The man sneered. ‘Get out of my way.’

‘You get out of my way.’

‘In my country the women get out of the way of the men, who own the houses.’

‘This isn’t your country, and I thank the mothers for that.’

He looked around. ‘Where is the Giver? Where is the man who owns this house?’

‘In Etxelur the women own the houses. This is my house. I am the oldest woman here.’

‘From the shrivelled look of you, I think you are probably the oldest woman in the world. My name is Gall. This is my brother Shade. In our country our father is the Root. The most powerful man. Do you understand? We have come to this scrubby coastal place to hunt and to trade and to let you hear our songs of killing. Every seven years, we do this. It is an old custom.’

Sunta said, ‘And did you travel all this way just to kick a hole in my wall?’

‘I was making a new door.’ He pointed. ‘That door is in the wrong place.’

‘No, it isn’t,’ Ana said. ‘In all our houses the door faces north.’

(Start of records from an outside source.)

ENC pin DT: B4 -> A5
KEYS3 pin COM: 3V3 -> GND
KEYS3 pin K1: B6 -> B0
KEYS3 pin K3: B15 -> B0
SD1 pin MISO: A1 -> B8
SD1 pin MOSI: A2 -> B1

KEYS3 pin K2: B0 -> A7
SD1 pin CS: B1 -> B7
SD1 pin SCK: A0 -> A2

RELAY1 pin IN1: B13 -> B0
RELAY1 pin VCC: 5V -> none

The younger boy, Shade, asked, ‘Why? What’s so special about north? There’s nothing north of here but ocean.’

‘That’s where the Door to the Mothers’ House lies. Where our ancestors once lived, now lost under the sea-’

Gall snorted. ‘We have doors facing south-east.’

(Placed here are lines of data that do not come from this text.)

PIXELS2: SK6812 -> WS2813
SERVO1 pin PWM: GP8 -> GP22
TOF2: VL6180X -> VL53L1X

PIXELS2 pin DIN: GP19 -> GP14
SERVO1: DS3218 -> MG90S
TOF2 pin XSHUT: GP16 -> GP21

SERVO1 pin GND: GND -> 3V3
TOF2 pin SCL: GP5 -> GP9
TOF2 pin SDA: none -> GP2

‘Why?’ Sunta snapped at him.

‘Because of the light – it goes around – something to do with the sun. That’s the priest’s business. All I know is I’m not going to stay in a house with a door in the wrong place.’

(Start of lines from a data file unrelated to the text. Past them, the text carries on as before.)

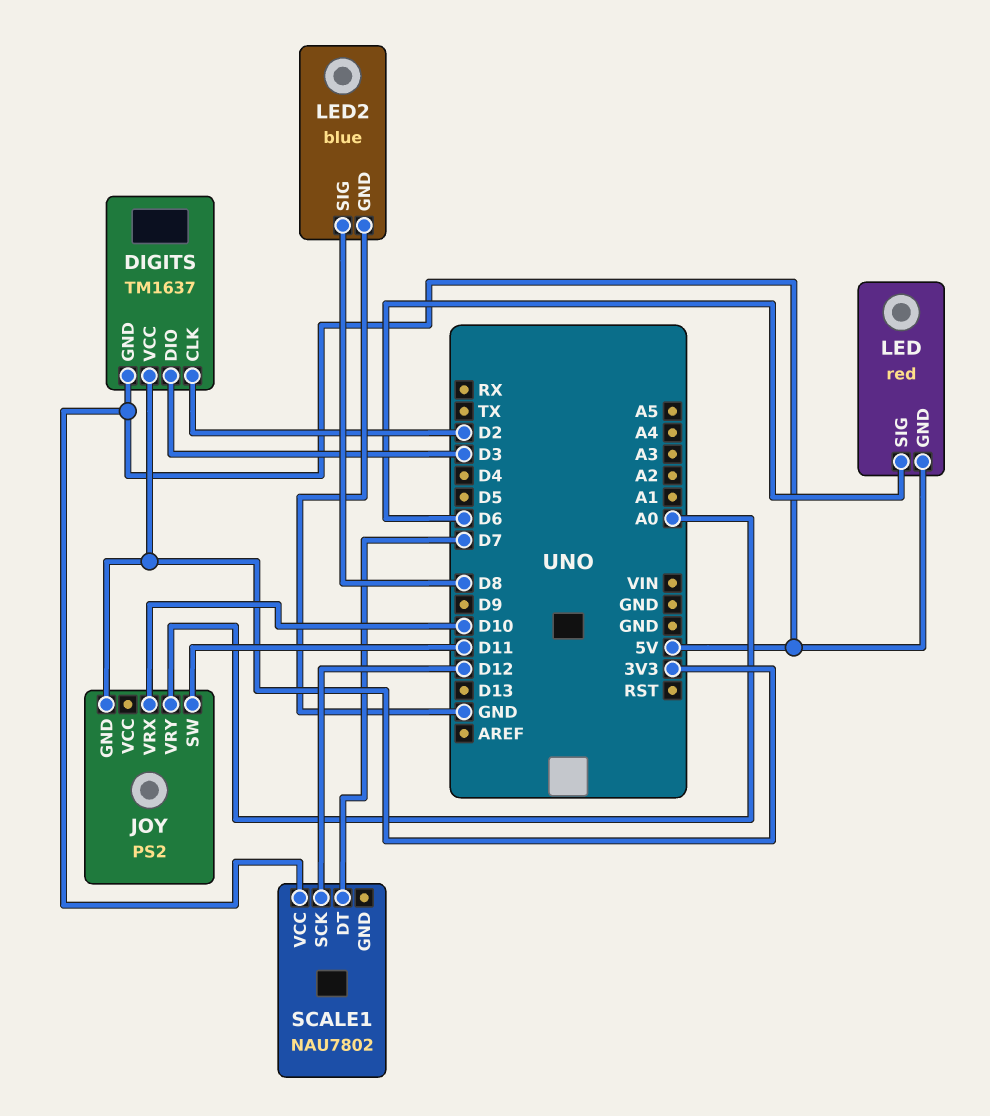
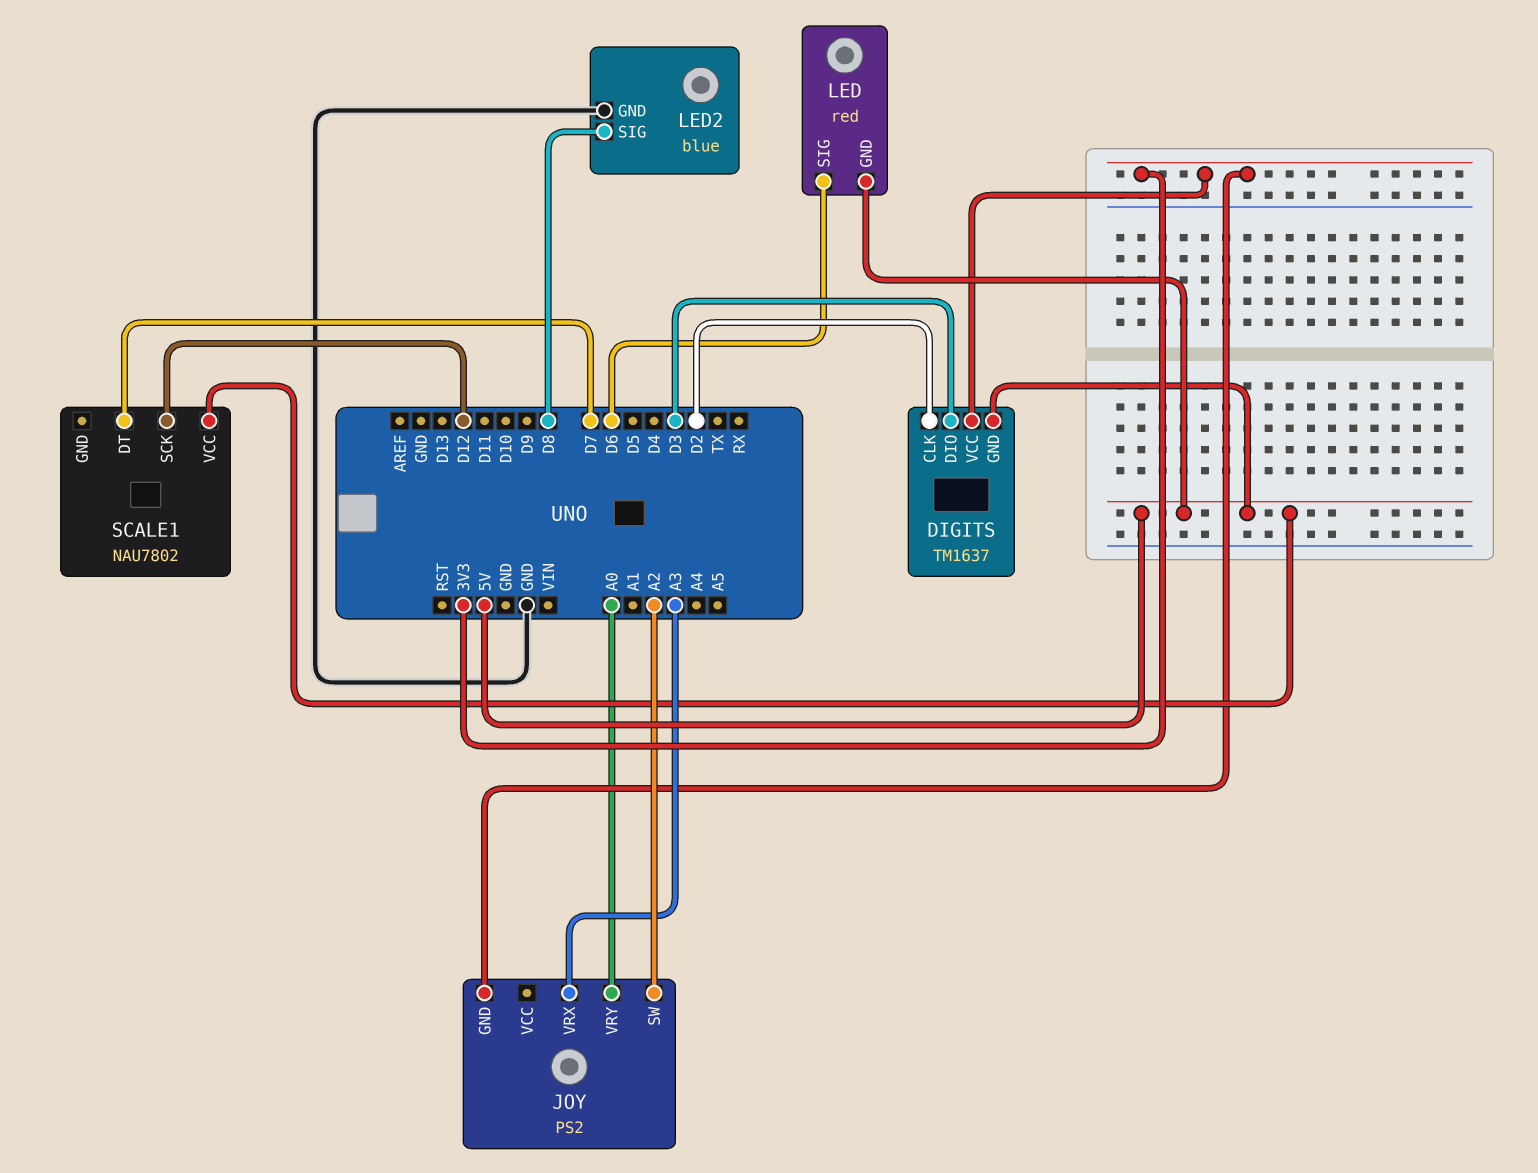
JOY pin SW: D11 -> A2
JOY pin VRX: D10 -> A3

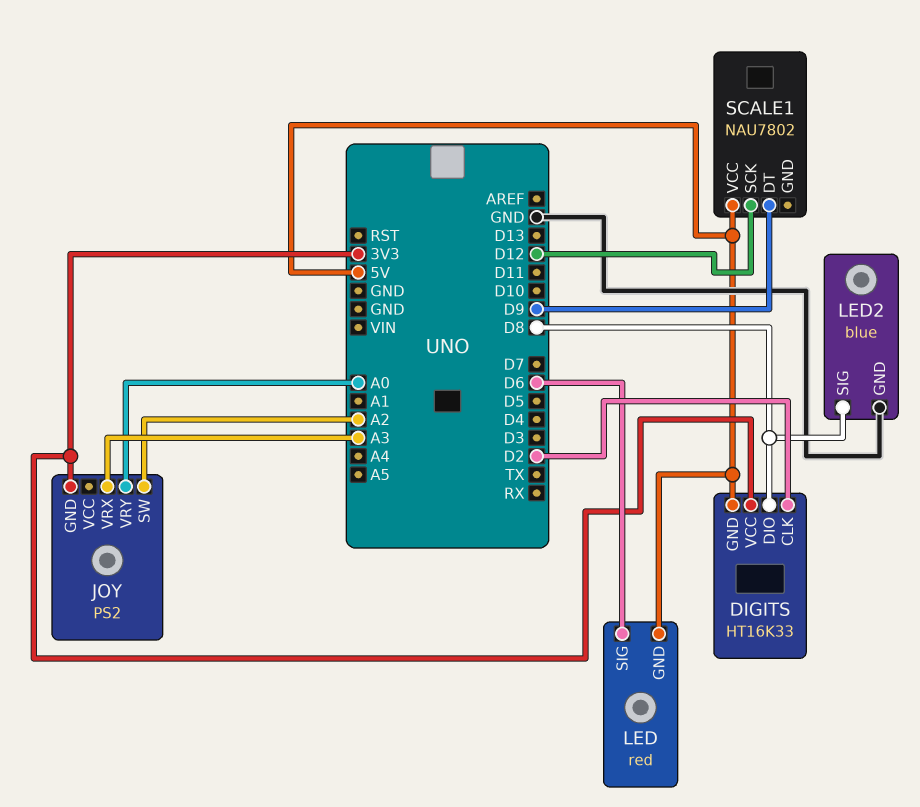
DIGITS: TM1637 -> HT16K33
DIGITS pin DIO: D3 -> D8
SCALE1 pin DT: D7 -> D9

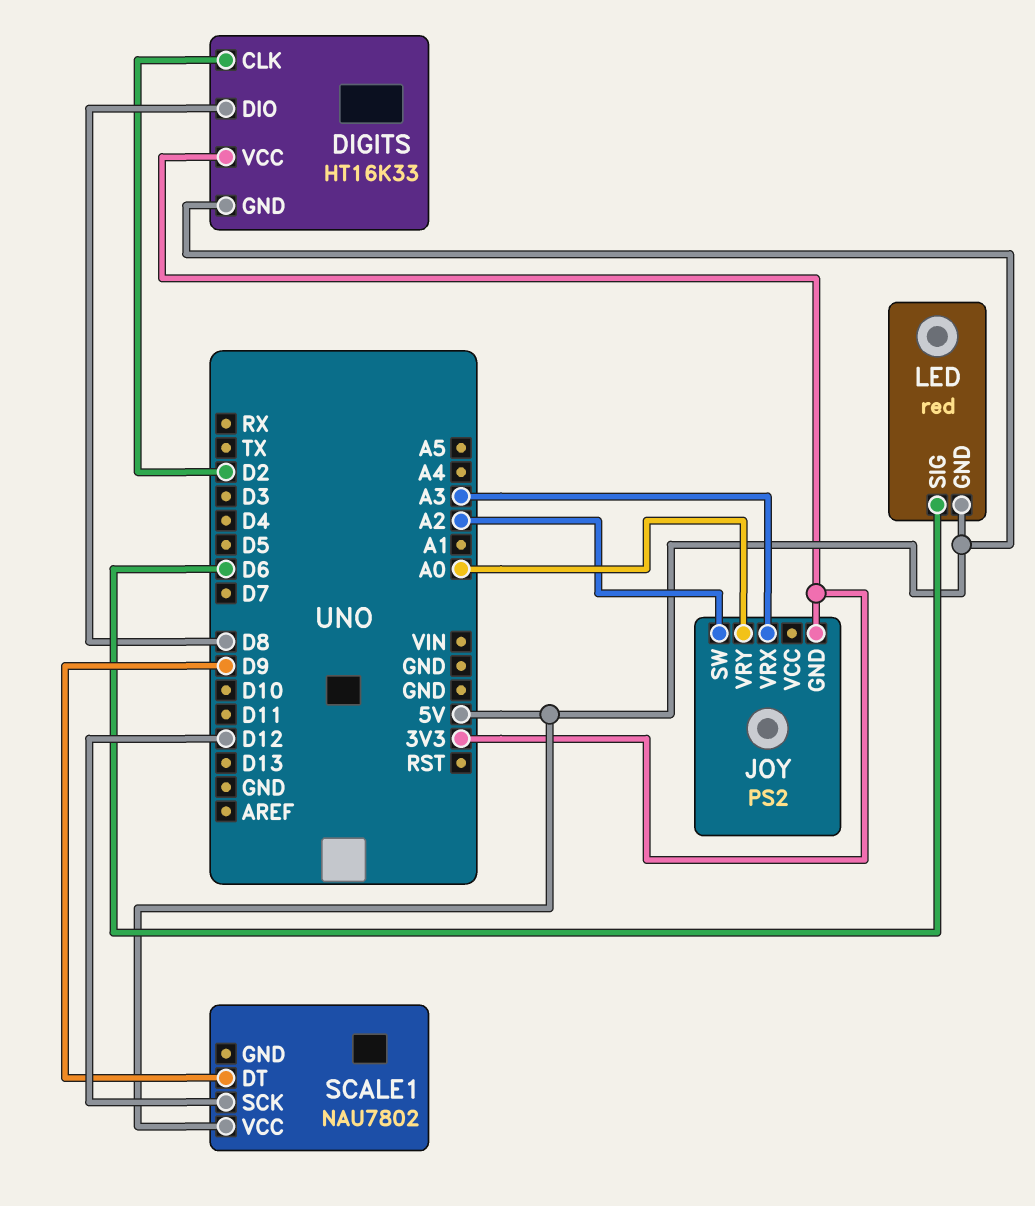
LED2: blue -> none
LED2 pin GND: GND -> none
LED2 pin SIG: D8 -> none

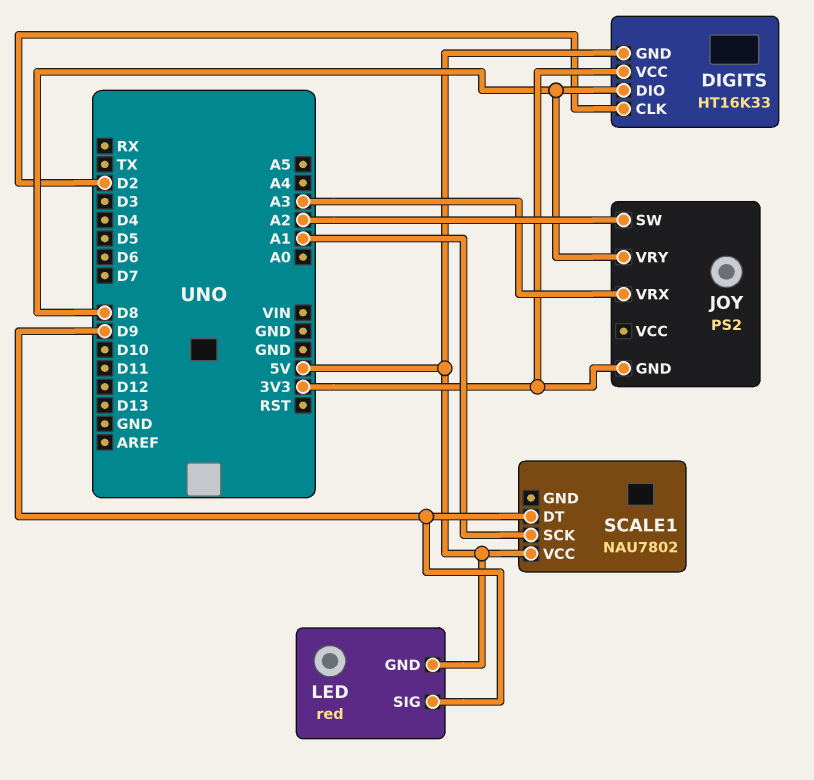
JOY pin VRY: A0 -> D8
LED pin SIG: D6 -> D9
SCALE1 pin SCK: D12 -> A1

Sunta smiled. ‘But this is the Giver’s house. It is the largest in Etxelur. If you don’t stay here you’ll have to stay in a smaller house, and it would not be the Giver’s house. What would your father think of that?’

Gall scowled. ‘I ask you again – if this is the Giver’s house, where is the Giver?’

Ana said, ‘In the autumn my father went to sea to hunt whale.’